Закатывалось куда-то солнце, путь потерянный домой не волновал уже и оставалась лишь отчаянная цель и пустая двустволка с резным ложем.

Асю было немногим за двадцать, но скромность обычная его тёмных хмурных глаз невольно вынуждало по большей части взрослых уже Суковатковцев прибавлять к имени юноши ещё и имя его отца.

Ась Суковатку домом считал лишь на бумаге, поминая своего темновласого Отца, приехавшего сюда по рабочим нуждам откуда-то из-за восточных гор, да так и оставшегося среди её инеев.

Ассирий не был стар, не была стара и жена его Персифа, а только ко всей чете их Суховатковцы относились с особенной статью и даже благоговением.
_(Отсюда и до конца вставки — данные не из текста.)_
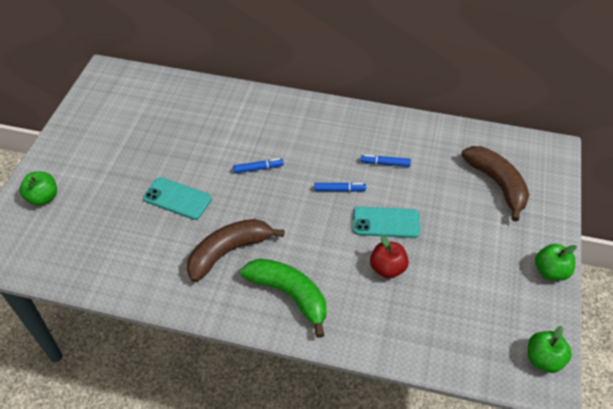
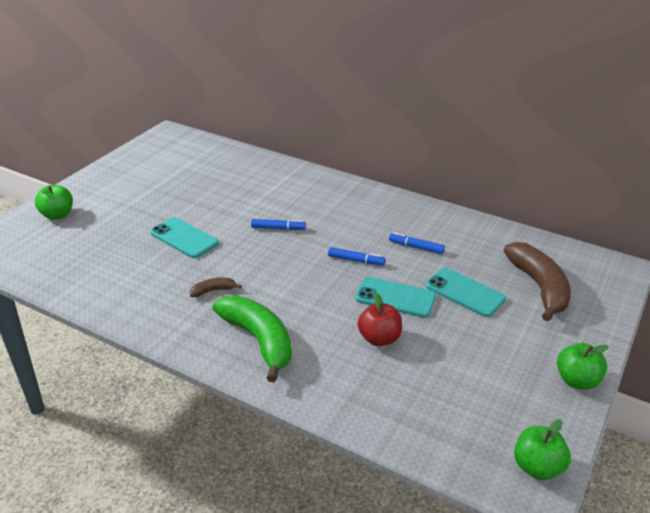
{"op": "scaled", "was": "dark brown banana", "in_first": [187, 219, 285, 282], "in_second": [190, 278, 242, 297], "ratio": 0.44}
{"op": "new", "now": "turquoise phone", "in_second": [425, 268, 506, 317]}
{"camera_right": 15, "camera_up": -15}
Не помнилось уже никому, кроме их самих, отстоявших от прочего соседства, как оно всё так получилось, но что соседство, что сами Купчины не против были сложившегося и удивительно упрочившегося полумифа о том, что Персифа с Ассирием стали сначала сожительствовать, а потом, испеча и Ася, решили в городе венчатся только из того, что оба имели чудные, никому не ясные имена.

Ась сейчас не думал о своей семье, утомила его погоня за вепрем, за время многолетней охоты переставшего уже быть зверем, а переродившегося в местного пошиба Молоха, которым стращалась лукавая Суковатковская молодёжь. Потеряв окончательно Молохов след и сбив ноги о каменистые северные почвы, Ась почуял веяния идущего с северных морей ветра, решил было устроить привал, но передумал.

Почему — кто скажет.

Позёмка зализывала бестравные прогалины поля, под алым, плавящимся в вечерней небесной полупасмурности неба, солнцем темнел отбрасывающий огромные острые тени на степь лес.

К нему и пошёл Ась.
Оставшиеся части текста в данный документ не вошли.